The Greek word for Bakery is
Fournos which means "Oven".
Not only is
Greek Bread - Psomi,
every meal, it has such a greater significance to all Greeks. Bread literally is the sustenance of life. Being a country that has
lived through great poverty - in those poor times bread kept people alive.
In a religious country as Greece, it also plays a huge
religious significance. There is a special bread to be made for every Christian occasion - name days, fasting days, days of
remembrance, feast days, holy days including Christopsomo for Christmas
Bread is made in many shapes, all of them significant for the purpose they are celebrating.
Christopsomo will either be in the
shape of a cross or have a cross marked on top.
Tsoureki is made up of three strands braided together to represent the Holy
Trinity. Other shapes include star shaped bread, circular ring shapes and knotted bread.
Some bread is made from wheat, but barley and corn is also used for many Greek breads. Greek Bread has always been made
using the starter method, which gives it that weighty feel to it. As well as coming in many shapes, there are many flavourings
added to breads, sweet and savoury bread, fruit bread, currants and sultanas are popular additions, orange rind for flavour as well
as sesame seeds and aniseed.
With food being used to celebrate every occasion, its probably not surprising to find there are many Greek sayings comparing
life with bread.
Another important role of Greek bakeries in recent Greek history, when families were poor and didn't own ovens, women would
prepare their trays of food for that day's meal and take it to the local bakery.
The baker, once he had finished baking his bread for
the day, would then put these large trays of food from the villagers into the large ovens for cooking.
If you passed near a bakery around
midday when many of these meals were almost ready you would be greeted with the pleasant aroma of the baked food wafting
down the street.
Then, as if by clockwork, you would see all the Greek housewives scurrying out of their houses to the bakery,
to collect their cooked food, greet all the other women and then return home! A daily occurence in every village!

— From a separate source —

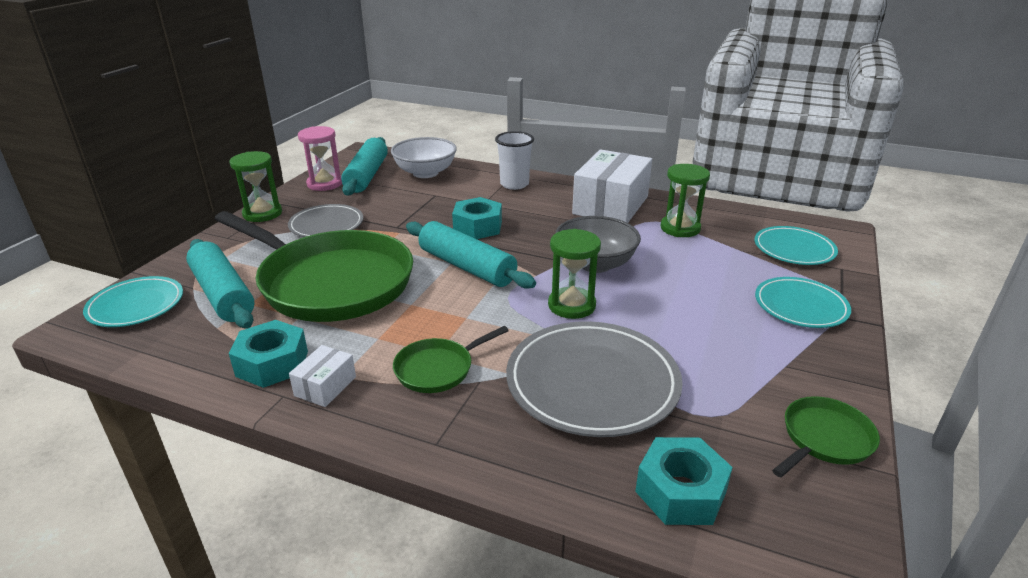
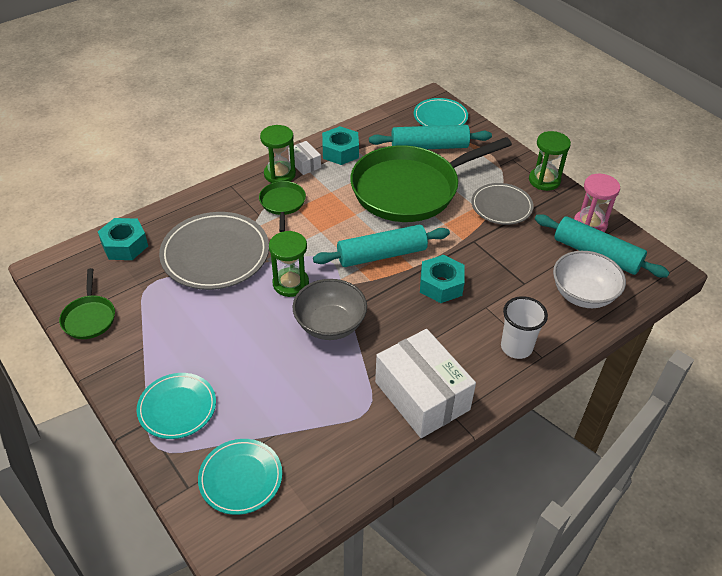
camera: 120 degrees right, 15 degrees up
(680, 228) = (340, 419): green hourglass -> green hourglass (279, 174)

When you are in Greece, you must visit a Greek bakery. The Greek bread is very different to the bread you would have tasted
The most popular type is called Horiatiki Psomi - a country or rustic loaf. It has a dense, thick dough, very flavoursome. Dry enough
to dip in the Greek salad
moist enough to eat on its own. The Greeks don't spread butter on their bread. The outside
has a thick hard crust. When toasted and drizzled with olive oil, salt, pepper and oregano - there is no better flavour.
Paximadia is a type of rusk, that you can get from most bakeries. They are very tasty, made from barley or whole wheat. They are very popular in Crete, although
now you will find them all over Greece, in bakeries and supermarkets.
After cooking, they are left to cool, thickly sliced, then
cooked a second time to create a very
hard, dry rusk.
These can then be kept dry in the pantry for months until you wish to eat them.
To eat, first soak them in a bowl
of water to hydrate them, then drain and wrap in a clean tea towel to absorb any excess liquid. They are then soft and ready to eat.
Our favourite recipe using paximadia is to drizzle with olive oil, then shake some salt, pepper and oregano over the oil. A couple of
thin slices of tomatoes or grated tomato and top with crumbled feta. A perfect snack!
There are many other treats to eat for snacks in Greek bakeries. Some will sell pies, there will be sweet and savoury rolls, paximathia
rusks, biscuits and cakes. Just the aroma drifting down the street will surely have your taste buds watering and pull you in
before you even realised you were hungry!
If you're looking for a quick midday snack, to keep you going whilst on your travels the best you can get is a fresh loaf of bread,
a chunk of feta, a couple of fresh tomatoes and a handful of olives. Sit under the shade of an olive tree with a view of the Greek
countryside, throw in a bottle of wine and you are in Greek Heaven!